Plotting¶
The objective of this lab is to give you practice in plotting data and, more specifically, on how to work with the Matplotlib library.
Getting started¶
Do a git pull upstream master
in your repository to pick up the files you need for this lab. Once you have collected the lab materials, navigate to the lab4
directory.
If you are on a VM, make sure that Matplotlib is installed on the VM:
sudo apt-get update
sudo apt-get install python3-matplotlib
Matplotlib¶
Matplotlib is a popular plotting library for Python. It supports a variety of plots that can be tweaked and customized in many different ways. So, while producing simple plots with Matplotlib is very easy, getting all the details right (and figuring out the exact Matplotlib code to do so) can sometimes be challenging.
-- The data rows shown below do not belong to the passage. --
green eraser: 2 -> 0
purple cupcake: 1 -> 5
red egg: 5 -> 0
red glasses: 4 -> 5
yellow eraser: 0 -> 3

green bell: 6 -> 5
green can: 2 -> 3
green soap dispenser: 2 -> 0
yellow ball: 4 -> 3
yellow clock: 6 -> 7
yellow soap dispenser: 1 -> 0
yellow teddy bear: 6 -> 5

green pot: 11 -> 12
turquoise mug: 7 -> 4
Thus, when working with Matplotlib, it is common to follow two steps:
- Start by experimenting with Matplotlib interactively from a Python interpreter. When doing this, each call to a Matplotlib function will usually alter a plot interactively, which is very convenient when figuring out the exact Matplotlib code for our program.
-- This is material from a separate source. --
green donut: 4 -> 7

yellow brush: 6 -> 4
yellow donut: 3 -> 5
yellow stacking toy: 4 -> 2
- Once we have figured out the code to produce our plot, we save it to a Python program which, when run, produces the full plot in one go (either displaying it in a window or saving it to a file).
In this lab, we will first go through these two steps in detail with a simple example. Then, we will show you two plots which you should produce following the same methodology.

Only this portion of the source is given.